Les sanctions drastiques décidées par l’Union européenne et Washington pour faire de la Russie un état paria au même titre que l’Iran ou la Corée du Nord, sont en soi, par les effets qu’elles entendent provoquer sur l’économie et les finances russes, déjà une forme de guerre ouverte contre l’agresseur ; l’offre d’adhésion à l’Union européenne faite à l’Ukraine dans le feu des combats est un acte qui va susciter dans la population ukrainienne des espoirs immenses, de même que l’arrivée de renforts de l’Otan dans les pays limitrophes membres de l’Alliance atlantique…

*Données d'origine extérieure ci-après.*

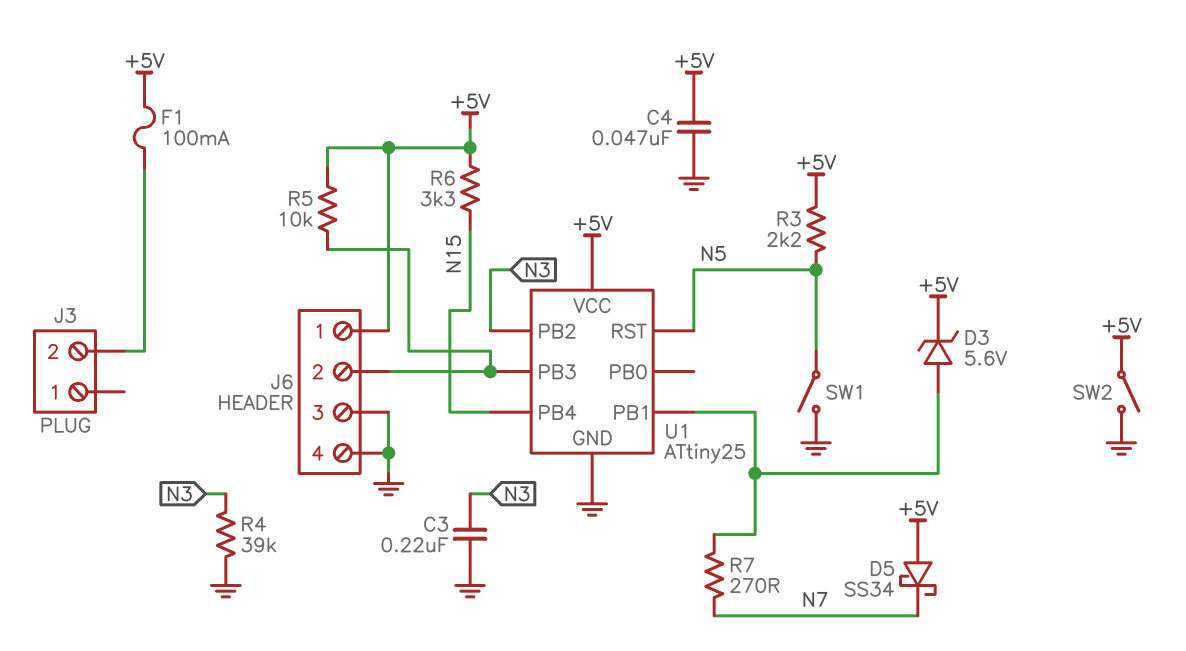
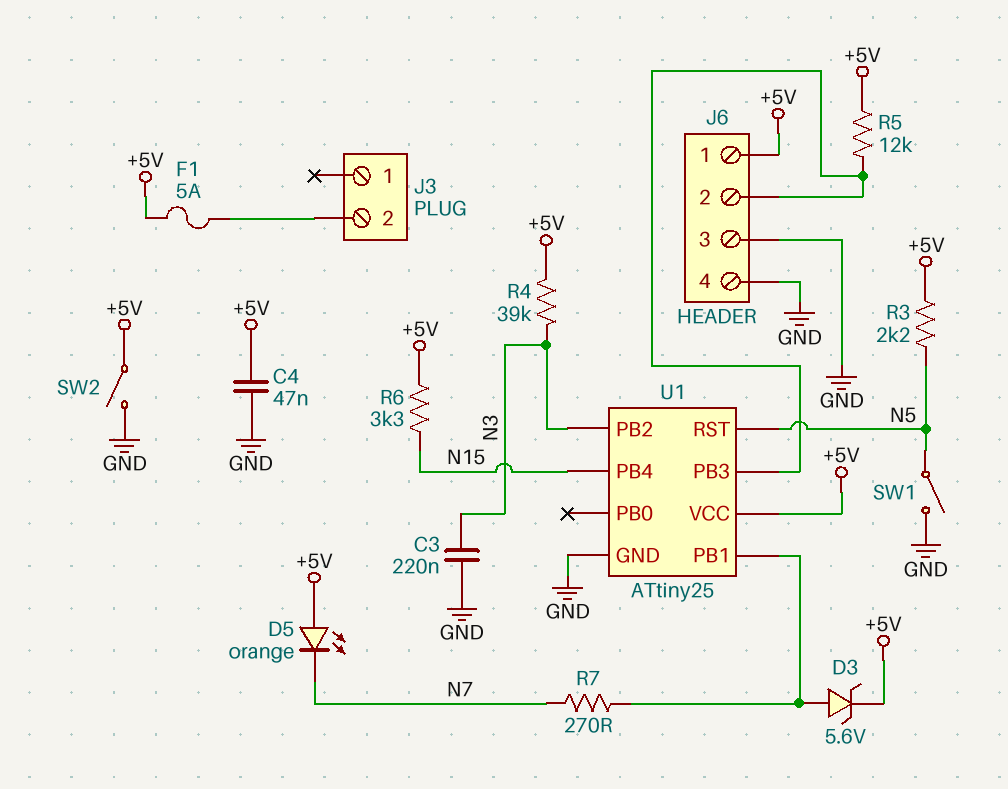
D5: schottky SS34 (A +5V, K N7) -> LED orange (A +5V, K N7)
F1: 100mA (+5V, J3/2) -> 5A (+5V, J3/2)
R4: 39k (GND, N3) -> 39k (+5V, N3)
R5: 10k (+5V, J6/2) -> 12k (+5V, J6/2)

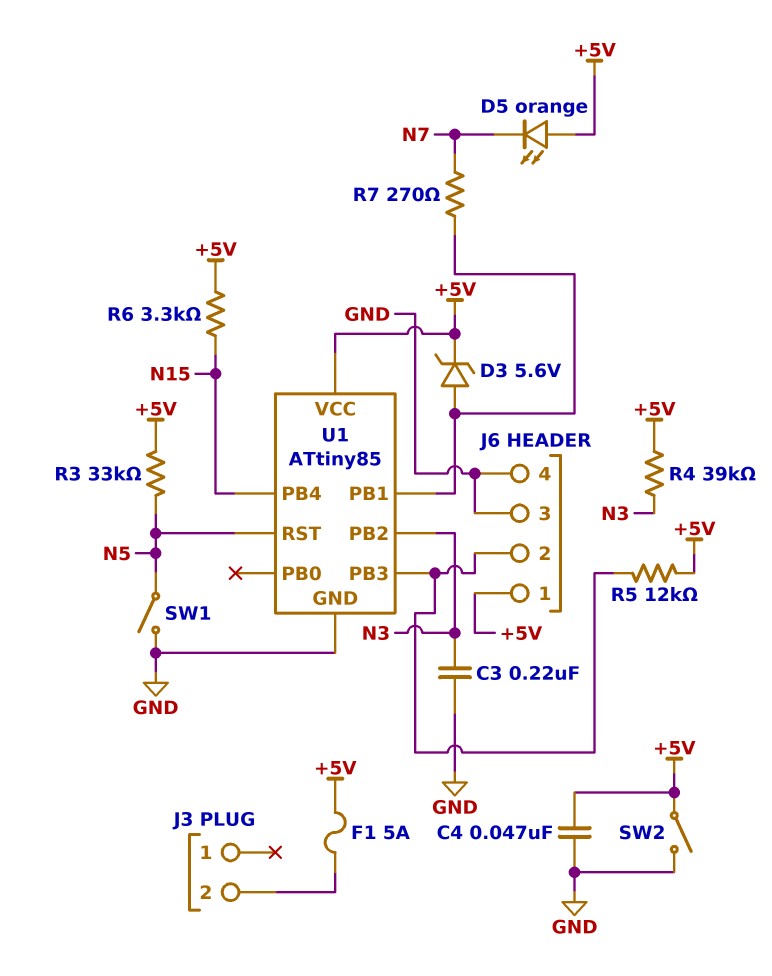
R3: 2.2k (+5V, N5) -> 33k (+5V, N5)
U1: ATtiny25 -> ATtiny85

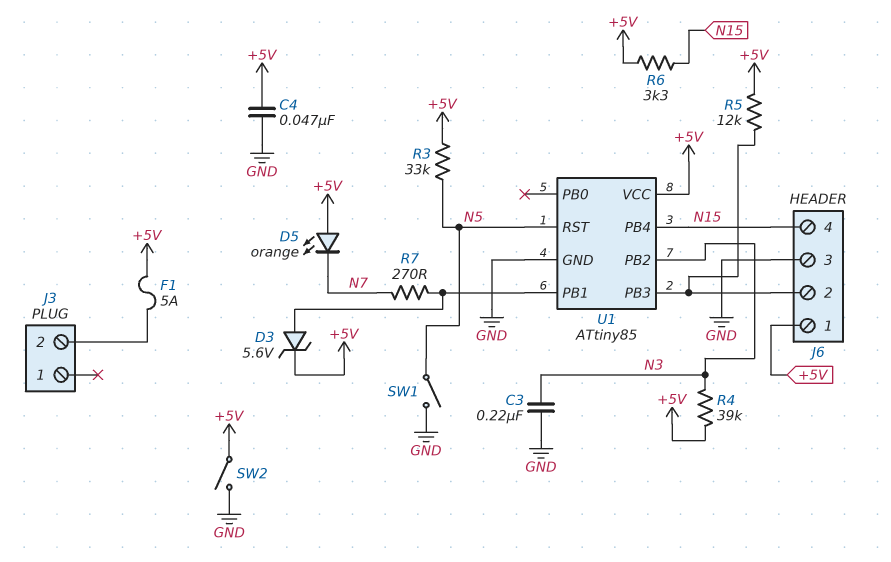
J6 pin 4: GND -> N15

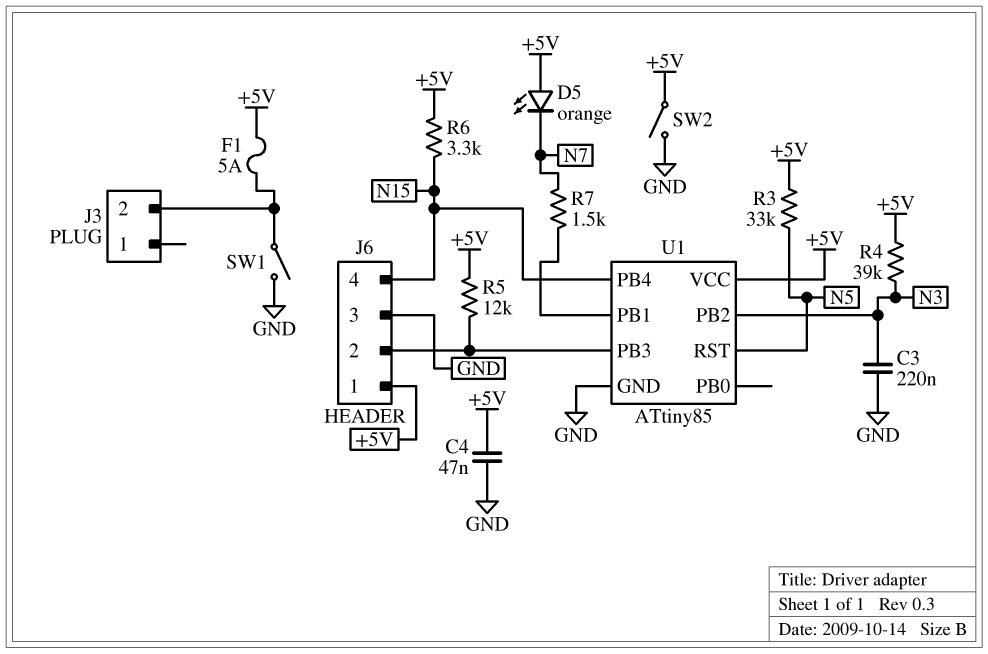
D3: zener 5.6V (A U1/PB1, K +5V) -> none
R7: 270 (N7, U1/PB1) -> 1.5k (N7, U1/PB1)
SW1: switch (GND, N5) -> switch (GND, J3/2)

Pour autant, ces manifestations spectaculaires d’unité en apparence sans faille et de soutien tardif de l’Occident, iront-elles jusqu’au bout de leur logique intrinsèque au delà de l’émotion et de la solidarité qu’elles entendent exprimer en faveur du peuple ukrainien, et sauveront-elles l’Ukraine du désastre présent ou resteront-elles du domaine de l’affichage face à la détermination d’une partie adverse acculée dans ses derniers retranchements, dont les dirigeants jouissent d’un exercice du pouvoir sans les contraintes de nos démocraties ? Il est trop tôt pour l’entrevoir au bout d’une semaine de descente aux enfers, dans la perspective d’une longue guerre d’attrition dont les formes évolueront au fur et à mesure du prix considérable imposé par la confrontation à des économies épuisées par la pandémie, qui entraient tout juste en convalescence. Indubitablement, le monde est entré dans une zone de périls inconnus et incommensurables pour l’heure…

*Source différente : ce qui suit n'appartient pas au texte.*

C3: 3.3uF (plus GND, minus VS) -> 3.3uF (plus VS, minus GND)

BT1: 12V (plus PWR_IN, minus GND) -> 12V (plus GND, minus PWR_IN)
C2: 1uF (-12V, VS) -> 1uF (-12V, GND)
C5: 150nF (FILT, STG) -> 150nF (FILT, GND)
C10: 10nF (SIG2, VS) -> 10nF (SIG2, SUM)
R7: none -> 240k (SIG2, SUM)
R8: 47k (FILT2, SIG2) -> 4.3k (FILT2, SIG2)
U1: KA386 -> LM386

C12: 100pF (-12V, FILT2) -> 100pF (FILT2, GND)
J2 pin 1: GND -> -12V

Aucun secteur ne sera épargné. A titre d’exemple, le domaine de la coopération spatiale internationale est une préfiguration de ce qui nous attend dans un avenir proche avec l’entrée en application des sanctions.
L’arrêt des opérations du lanceur Soyouz à Kourou et le rapatriement des équipes techniques russes qui apportaient leur concours aux ingénieurs du CNES et de l’ESA sur le port spatial européen —avec 8 tirs qui étaient programmés en 2022 au moment où Ariane 6 n’est pas encore opérationnel—, l’impossibilité probable de mener à terme l’ambitieux programme Exomars, mission phare de l’Agence spatiale européenne en coopération majeure avec Roscosmos, son homologue russe, les incertitudes qui pèsent sur l’avenir à court terme de l’exploitation de l’ISS, la station spatiale internationale, ce symbole d’une concorde universelle pour l’utilisation de l’espace à des fins pacifiques et scientifiques, autant de signes prémonitoires de la fin d’une époque de dialogue patiemment construit au fil des décennies entre puissances spatiales qui vole en éclat à cause de cette guerre, sans oublier les dégâts infligés par les combats aux fleurons de l’industrie aérospatiale ukrainienne, Antonov et Yuzhnoye, fournisseur d’éléments de motorisation du programme Vega…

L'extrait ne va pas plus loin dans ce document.